Regardless of whether the legend about the Franciscan martyrs is true or not, their story spread from the early 16th century. The original wooden Three Crosses were built on the Bleak Hill, the place where seven friars were beheaded, sometime before 1649. That is the year when the crosses were depicted in a panegyric to Bishop Jerzy Tyszkiewicz. Around the same time Tyszkiewicz began a case to canonize the fourteen friars. There is some evidence that the crosses were built before 1636 as, according to Jan Nepomucen Fijałek, the crosses were also depicted on two silver portraits of St. Casimir that were made in 1636 and hung in Vilnius Cathedral. However, the portraits did not survive and Fijałek's claim cannot be verified.

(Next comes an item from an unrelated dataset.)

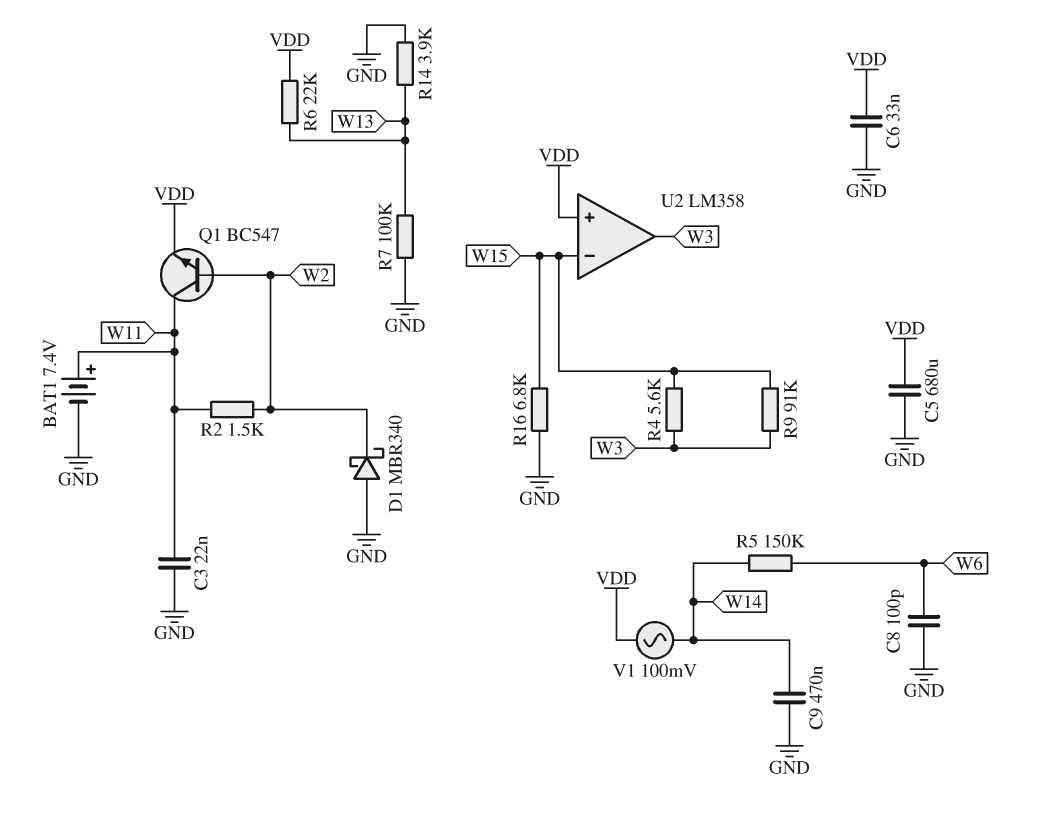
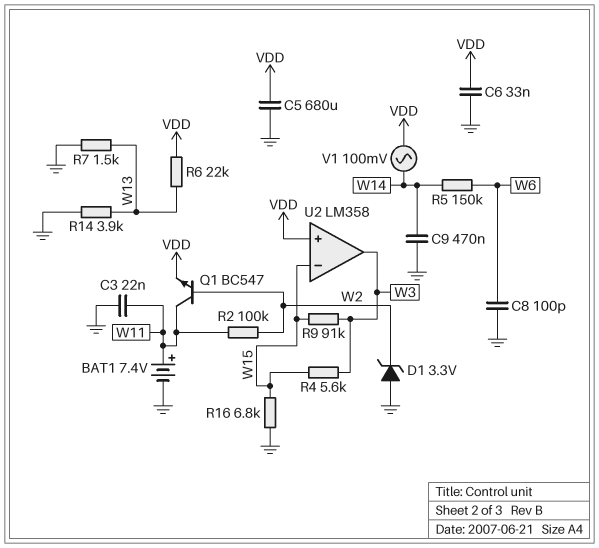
D1: schottky MBR340 (A GND, K W2) -> zener 3.3V (A GND, K W2)
R2: 1.5k (W2, W11) -> 100k (W2, W11)
R7: 100k (GND, W13) -> 1.5k (GND, W13)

The wooden crosses collapsed in 1869 and Tsarist authorities did not allow to rebuild them. The new monument from reinforced concrete designed by Antoni Wiwulski was erected in August 1916, while Vilnius was occupied by the Germans during World War I. The monument was demolished by Soviet authorities on May 30, 1950. Residents of Vilnius wanted them restored. During the Lithuanian independence movement, the monument was rebuilt on the old foundations by sculptor Stanislovas Kuzma according to the project of sculptor Henrikas Šilgalis. The monument was unveiled on 14 June 1989. The rebuilt crosses now are 1.8 m higher than those of 1916. Broken pieces of the old monument can be seen several meters below the rebuilt monument.